From Tarantino Till Rodriguez



From Dusk Till Dawn (1996): Breakdown by Rantbo

Criminals rob, kill, rape, kidnap and escape to a Mexican strip-club, where—SURPRISE! There’s Vampires.



“OK vampire killers, lets kill some fuckin’ vampires!”

In the mid-nineties, it was harder to get more cool than a Tarantino or Rodriguez joint, so when the two backlot rebels decided to join forces on a full length feature, it was an event not to be missed. Especially when the flick in question is a exploitative 70s horror homage film about two bank robbing brothers that kidnap Harvey Keitel and his family to skirt across the U.S.-Mexico border for a rendezvous at a bar called the Titty Twister. Which, happens to be occupied by a coven of bloodthirsty Mexican strippers.

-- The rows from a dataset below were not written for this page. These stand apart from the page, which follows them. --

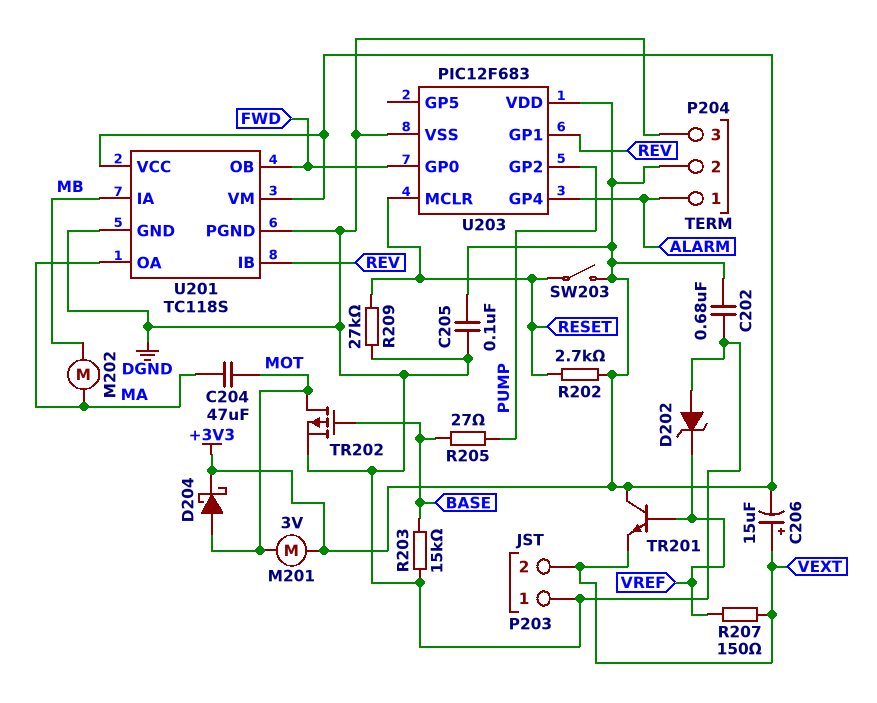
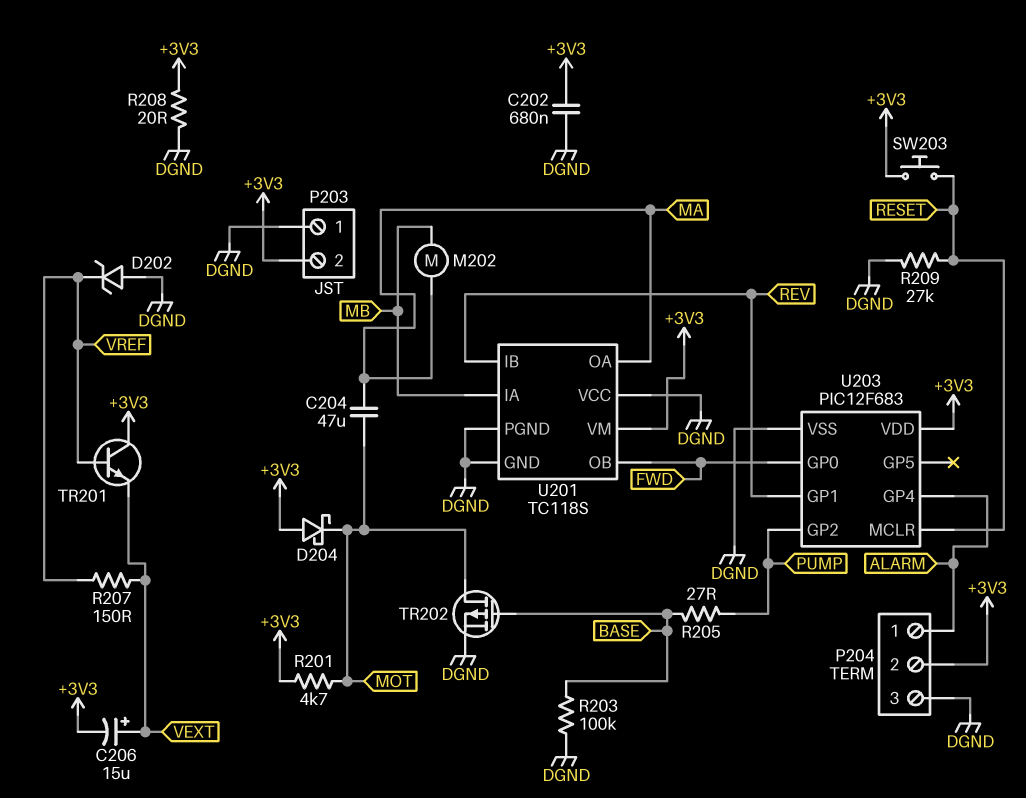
C205: 100nF (+3V3, DGND) -> none
D204: schottky (A MOT, K +3V3) -> schottky (A +3V3, K MOT)
M201: motor 3V (+3V3, MOT) -> none
P203 pin 2: VEXT -> +3V3
R201: none -> 4.7k (+3V3, MOT)
R202: 2.7k (+3V3, RESET) -> none
R203: 15k (BASE, DGND) -> 100k (BASE, DGND)
R208: none -> 20 (+3V3, DGND)
SW203: switch (+3V3, RESET) -> button (+3V3, RESET)
U201 pin VCC: +3V3 -> DGND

A documentary was made covering the making of the film titled FULL TILT BOOGIE and it’s not just a clever name. FDTD takes not just one fan favorite genre and cranks the level of aggressive excitement, it does a switch-up half-way through and pounds out a separate one in a hyperactive booze and blood ridden breakdown of everything that seemed lucid and sane not ten minutes prior.

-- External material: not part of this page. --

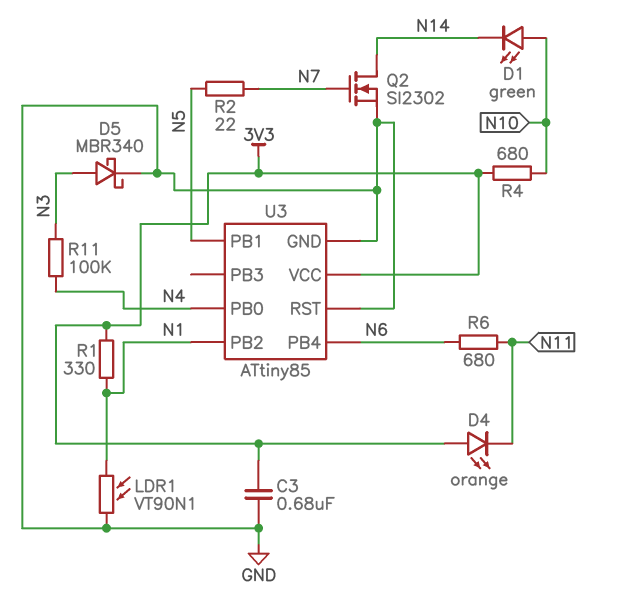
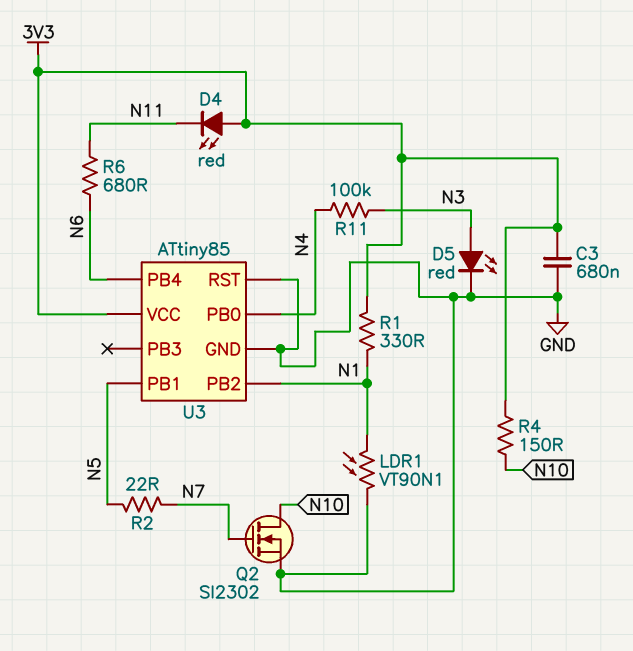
D1: LED green (A N10, K N14) -> none
D4: LED orange (A 3V3, K N11) -> LED red (A 3V3, K N11)
D5: schottky MBR340 (A N3, K GND) -> LED red (A N3, K GND)
Q2: NMOS SI2302 (G N7, D N14, S GND) -> NMOS SI2302 (G N7, D N10, S GND)
R4: 680 (3V3, N10) -> 150 (3V3, N10)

Though the switch is clever, unexpected and fun, I still can’t help but deep down despise it as I would have been more than happy to simply see how the story of these two rag-tag families played out had the supernatural satanic cocksuckers decided not to feast this particular night. Which shouldn’t be seen so much as a complaint, but rather a compliment to how compelling the root story is, which was a simple, yet stylish tale of two outlaws on the run.

The twist isn’t all disappointing, however, as two more legendary B-Movie icons join in the fray and add an ample shot of badass to the surviving wild bunch. Fred ‘The Hammer’ Williamson plays a disgruntled Vietnam vet named Frost, and make-up effects guru Tom Savini plays a cheeky biker named Sex Machine.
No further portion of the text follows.